Norm Macdonald
The Last Dangerous Castmember
Here
are the biggies. Have you ever wondered why NBC doesn't ever rerun
Norm's Weekend Updates anymore? Well I'm guessing this collection of jokes is
why. These are the cancelling jokes. These are why Tina Fey referred to him as "the last dangerous castmember."
This page is affectionately subtitled, "Jesus Christ, Norm."

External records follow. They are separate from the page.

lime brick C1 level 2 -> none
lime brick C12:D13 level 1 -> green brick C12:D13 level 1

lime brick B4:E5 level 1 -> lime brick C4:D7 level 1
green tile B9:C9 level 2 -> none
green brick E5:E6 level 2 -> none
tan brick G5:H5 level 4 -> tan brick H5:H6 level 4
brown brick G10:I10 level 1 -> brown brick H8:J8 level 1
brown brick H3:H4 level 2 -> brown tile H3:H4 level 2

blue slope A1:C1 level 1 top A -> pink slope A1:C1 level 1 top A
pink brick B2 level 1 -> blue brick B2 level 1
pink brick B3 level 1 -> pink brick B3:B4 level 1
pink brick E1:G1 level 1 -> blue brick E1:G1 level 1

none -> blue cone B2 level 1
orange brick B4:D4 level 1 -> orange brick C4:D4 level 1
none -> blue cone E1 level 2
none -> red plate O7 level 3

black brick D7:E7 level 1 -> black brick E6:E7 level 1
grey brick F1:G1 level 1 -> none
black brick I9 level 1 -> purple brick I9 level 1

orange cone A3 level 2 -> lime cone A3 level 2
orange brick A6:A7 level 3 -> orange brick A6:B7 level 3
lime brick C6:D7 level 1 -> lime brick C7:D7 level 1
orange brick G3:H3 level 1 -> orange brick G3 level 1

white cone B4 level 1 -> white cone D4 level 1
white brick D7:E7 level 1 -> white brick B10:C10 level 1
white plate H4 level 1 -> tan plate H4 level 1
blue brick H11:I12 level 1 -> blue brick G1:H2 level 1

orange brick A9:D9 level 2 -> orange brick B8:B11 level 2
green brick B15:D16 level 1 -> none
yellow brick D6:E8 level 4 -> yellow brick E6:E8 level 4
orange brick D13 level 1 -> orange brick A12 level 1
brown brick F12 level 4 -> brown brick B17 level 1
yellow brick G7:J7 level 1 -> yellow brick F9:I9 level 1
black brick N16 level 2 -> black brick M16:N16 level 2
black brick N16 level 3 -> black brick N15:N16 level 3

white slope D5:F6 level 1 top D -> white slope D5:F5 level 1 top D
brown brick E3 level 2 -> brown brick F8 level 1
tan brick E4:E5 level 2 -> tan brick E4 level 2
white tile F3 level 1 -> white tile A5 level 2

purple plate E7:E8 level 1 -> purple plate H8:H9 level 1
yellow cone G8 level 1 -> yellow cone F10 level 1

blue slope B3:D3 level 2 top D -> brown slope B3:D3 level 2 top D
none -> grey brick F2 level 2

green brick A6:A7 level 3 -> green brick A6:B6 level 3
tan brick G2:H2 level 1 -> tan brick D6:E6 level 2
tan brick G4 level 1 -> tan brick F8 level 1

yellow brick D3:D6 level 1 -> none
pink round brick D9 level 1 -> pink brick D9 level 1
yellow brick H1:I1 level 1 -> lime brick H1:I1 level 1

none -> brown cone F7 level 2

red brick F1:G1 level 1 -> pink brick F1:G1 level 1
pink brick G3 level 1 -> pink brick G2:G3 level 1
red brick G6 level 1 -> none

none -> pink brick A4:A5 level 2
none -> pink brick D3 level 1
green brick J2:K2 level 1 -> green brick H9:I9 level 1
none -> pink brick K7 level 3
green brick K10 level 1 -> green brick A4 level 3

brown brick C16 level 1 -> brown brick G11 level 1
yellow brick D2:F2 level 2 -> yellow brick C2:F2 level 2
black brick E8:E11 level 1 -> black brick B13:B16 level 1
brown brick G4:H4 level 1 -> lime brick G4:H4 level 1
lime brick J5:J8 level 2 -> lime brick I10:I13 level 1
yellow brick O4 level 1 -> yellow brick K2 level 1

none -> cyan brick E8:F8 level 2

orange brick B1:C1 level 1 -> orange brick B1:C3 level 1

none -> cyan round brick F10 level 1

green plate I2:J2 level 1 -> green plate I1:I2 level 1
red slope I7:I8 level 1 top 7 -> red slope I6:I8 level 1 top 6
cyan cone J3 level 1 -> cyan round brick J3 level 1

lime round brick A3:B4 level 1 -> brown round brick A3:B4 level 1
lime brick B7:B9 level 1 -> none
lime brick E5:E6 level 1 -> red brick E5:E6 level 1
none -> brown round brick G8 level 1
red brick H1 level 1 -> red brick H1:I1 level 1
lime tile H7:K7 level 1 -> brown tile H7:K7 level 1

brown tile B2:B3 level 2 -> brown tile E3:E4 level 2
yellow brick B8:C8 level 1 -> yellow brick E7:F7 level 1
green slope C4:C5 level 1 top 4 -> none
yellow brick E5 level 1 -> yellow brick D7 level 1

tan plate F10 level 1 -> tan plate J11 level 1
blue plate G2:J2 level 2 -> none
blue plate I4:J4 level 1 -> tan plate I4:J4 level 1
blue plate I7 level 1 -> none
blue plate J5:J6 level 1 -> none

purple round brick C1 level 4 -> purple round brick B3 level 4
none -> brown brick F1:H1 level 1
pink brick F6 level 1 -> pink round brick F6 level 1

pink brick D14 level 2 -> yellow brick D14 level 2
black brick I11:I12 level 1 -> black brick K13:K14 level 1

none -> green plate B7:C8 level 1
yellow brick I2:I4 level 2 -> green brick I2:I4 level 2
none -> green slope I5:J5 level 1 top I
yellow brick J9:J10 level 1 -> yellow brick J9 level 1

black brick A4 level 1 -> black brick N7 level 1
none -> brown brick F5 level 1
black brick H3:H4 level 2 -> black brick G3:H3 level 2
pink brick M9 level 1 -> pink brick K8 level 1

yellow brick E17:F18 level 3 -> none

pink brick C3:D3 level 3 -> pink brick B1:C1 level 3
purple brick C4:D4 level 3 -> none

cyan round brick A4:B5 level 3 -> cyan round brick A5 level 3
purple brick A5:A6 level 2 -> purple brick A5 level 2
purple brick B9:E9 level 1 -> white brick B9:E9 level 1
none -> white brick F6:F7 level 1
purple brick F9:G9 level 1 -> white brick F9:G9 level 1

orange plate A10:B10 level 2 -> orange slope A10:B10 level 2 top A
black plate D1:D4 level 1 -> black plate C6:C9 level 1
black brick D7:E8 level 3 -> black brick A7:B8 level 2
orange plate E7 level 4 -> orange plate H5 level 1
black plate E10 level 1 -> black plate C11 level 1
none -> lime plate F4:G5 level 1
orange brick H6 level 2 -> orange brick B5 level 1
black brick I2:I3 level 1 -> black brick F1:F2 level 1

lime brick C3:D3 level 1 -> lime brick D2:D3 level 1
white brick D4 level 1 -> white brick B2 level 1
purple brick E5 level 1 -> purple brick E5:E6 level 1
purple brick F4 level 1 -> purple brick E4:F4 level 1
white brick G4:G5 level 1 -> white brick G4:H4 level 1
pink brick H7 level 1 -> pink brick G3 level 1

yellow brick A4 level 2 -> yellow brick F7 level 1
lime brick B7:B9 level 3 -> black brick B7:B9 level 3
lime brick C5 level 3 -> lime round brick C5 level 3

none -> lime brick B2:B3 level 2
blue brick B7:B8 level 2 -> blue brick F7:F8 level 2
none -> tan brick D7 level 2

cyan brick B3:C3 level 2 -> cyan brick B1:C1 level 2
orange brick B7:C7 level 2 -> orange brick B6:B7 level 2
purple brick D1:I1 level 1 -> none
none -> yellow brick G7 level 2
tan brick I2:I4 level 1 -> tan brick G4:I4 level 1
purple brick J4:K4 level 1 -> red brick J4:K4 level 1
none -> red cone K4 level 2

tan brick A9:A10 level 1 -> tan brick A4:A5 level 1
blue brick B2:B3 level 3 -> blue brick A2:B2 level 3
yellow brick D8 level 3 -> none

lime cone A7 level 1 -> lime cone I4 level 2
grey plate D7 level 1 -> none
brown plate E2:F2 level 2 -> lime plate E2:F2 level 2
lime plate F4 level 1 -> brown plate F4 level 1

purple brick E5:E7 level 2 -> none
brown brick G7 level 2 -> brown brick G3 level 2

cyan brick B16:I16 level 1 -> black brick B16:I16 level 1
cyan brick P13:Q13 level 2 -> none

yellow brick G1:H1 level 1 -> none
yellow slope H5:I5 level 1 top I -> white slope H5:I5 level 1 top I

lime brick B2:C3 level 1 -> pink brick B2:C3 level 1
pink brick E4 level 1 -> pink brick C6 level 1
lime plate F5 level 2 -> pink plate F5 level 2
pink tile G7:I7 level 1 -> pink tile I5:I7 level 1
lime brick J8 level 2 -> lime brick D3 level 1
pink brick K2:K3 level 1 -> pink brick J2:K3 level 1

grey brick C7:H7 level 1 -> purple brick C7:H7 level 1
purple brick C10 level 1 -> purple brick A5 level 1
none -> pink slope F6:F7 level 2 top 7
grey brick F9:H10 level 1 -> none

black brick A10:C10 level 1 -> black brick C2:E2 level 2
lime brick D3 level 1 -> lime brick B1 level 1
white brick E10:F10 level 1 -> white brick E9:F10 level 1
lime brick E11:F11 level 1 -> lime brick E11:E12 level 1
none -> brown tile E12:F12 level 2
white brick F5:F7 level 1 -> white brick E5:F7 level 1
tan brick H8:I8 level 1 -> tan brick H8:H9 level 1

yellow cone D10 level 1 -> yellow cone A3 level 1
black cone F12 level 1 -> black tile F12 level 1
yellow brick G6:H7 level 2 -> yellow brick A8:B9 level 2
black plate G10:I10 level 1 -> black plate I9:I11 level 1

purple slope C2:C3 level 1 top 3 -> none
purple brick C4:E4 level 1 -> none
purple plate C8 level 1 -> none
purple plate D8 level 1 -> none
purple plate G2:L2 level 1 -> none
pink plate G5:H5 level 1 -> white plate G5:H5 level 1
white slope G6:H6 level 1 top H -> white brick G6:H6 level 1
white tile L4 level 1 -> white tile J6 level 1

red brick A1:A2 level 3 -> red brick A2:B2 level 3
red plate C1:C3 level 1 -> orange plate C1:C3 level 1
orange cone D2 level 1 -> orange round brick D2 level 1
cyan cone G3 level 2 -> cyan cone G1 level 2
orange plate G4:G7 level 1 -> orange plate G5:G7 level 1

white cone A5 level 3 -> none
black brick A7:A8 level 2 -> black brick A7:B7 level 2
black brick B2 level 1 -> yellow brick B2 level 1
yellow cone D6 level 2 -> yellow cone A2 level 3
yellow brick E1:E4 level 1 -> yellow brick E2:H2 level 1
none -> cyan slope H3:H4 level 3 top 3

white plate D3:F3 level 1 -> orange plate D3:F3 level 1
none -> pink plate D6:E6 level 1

Native Americans in upstate New York are trying to block plans to build
a K-Mart on the site of a Mohican burial ground. In addition, they were
upset to learn that sales at this particular K-Mart will be announced,
"Attention K-Mart savages."12/9/95 - S21E8
The Oscar nominations were announced this week. And Tom
Hanks and Jodie Foster are in a heated competition in the Academy's
controversial new category: Best Retard. 2/18/95 - S20E13 In northern Florida, refuse from a paper mill has caused female fish to
develop male sex organs. Annnd, in a related story: Attorney General Janet
Reno.2/15/97 - S22E13
According
to a new survey by the Women's Vote Project, women would be more likely
to vote if they could send in ballots by mail, or if polls were open
longer. Also, more women would vote if you were permitted to bake your
vote. [almost no reaction to this joke at all. It's met with near-complete silence] They like to bake.10/18/97 - S23E3
One hundred and thirty years after the Civil War, the state of
Mississippi has finally voted to abolish slavery. Representatives said
they would have liked to have done it sooner, but they were delayed due
to some awfully big cotton crops.2/18/95 - S20E13
FBI Director Louis Freeh said this week that
Attorney General Janet Reno might have a conflict of interest in her
investigation of Democratic fundraising. Freeh also pointed out that
Reno might have a conflict of interest between her X and Y chromosomes.5/10/97 - S22E19
The WNBA officially expanded to ten teams this week, adding franchises
in Detroit and Washington, D. C. But before you get too excited about
the new additions to the league, remember: all of the players are still
women.11/15/97 - S23E6
In
Wisconsin, students at Menomonie High School are desperately fighting
efforts by the politically correct to change their team nickname, "The
Indians." Already, opponents of the name have rejected the students'
first compromise, "The Drunken Indians."2/22/97 - S22E14
President
Clinton was in Austin, Texas, last Monday, the day of the Million Man
March. The President said, in a speech, "I'm here to speak to you today
because right now, in Washington D.C., there's like a million black
guys."10/21/95 - S21E3
Twentieth Century Fox has announced that Macaulay Culkin will NOT be
hired to star in Home Alone 3. A studio spokesman said that it was nothing
personal, but with Culkin now sixteen years of age, the only way to keep him
in the film would be to make the character retarded.9/28/96 - S22E1
Attorney
General Janet Reno has assembled a task force to determine whether
federal campaign finance laws were violated by Democrats, Republicans,
or both. Another task force will attempt to determine whether Attorney
General Reno is a man, a woman, or both.
11/16/96 - S22E6
PLO leader Yasser Arafat announced this
week that his wife is pregnant. The happy couple said they really don't
care if the child is a boy or girl, just as long as it hates Jews.12/10/94 - S20E8
The
U.S. Postal Service this week cancelled plans for a stamp commemorating
the bombing of Hiroshima. They will instead release a different stamp.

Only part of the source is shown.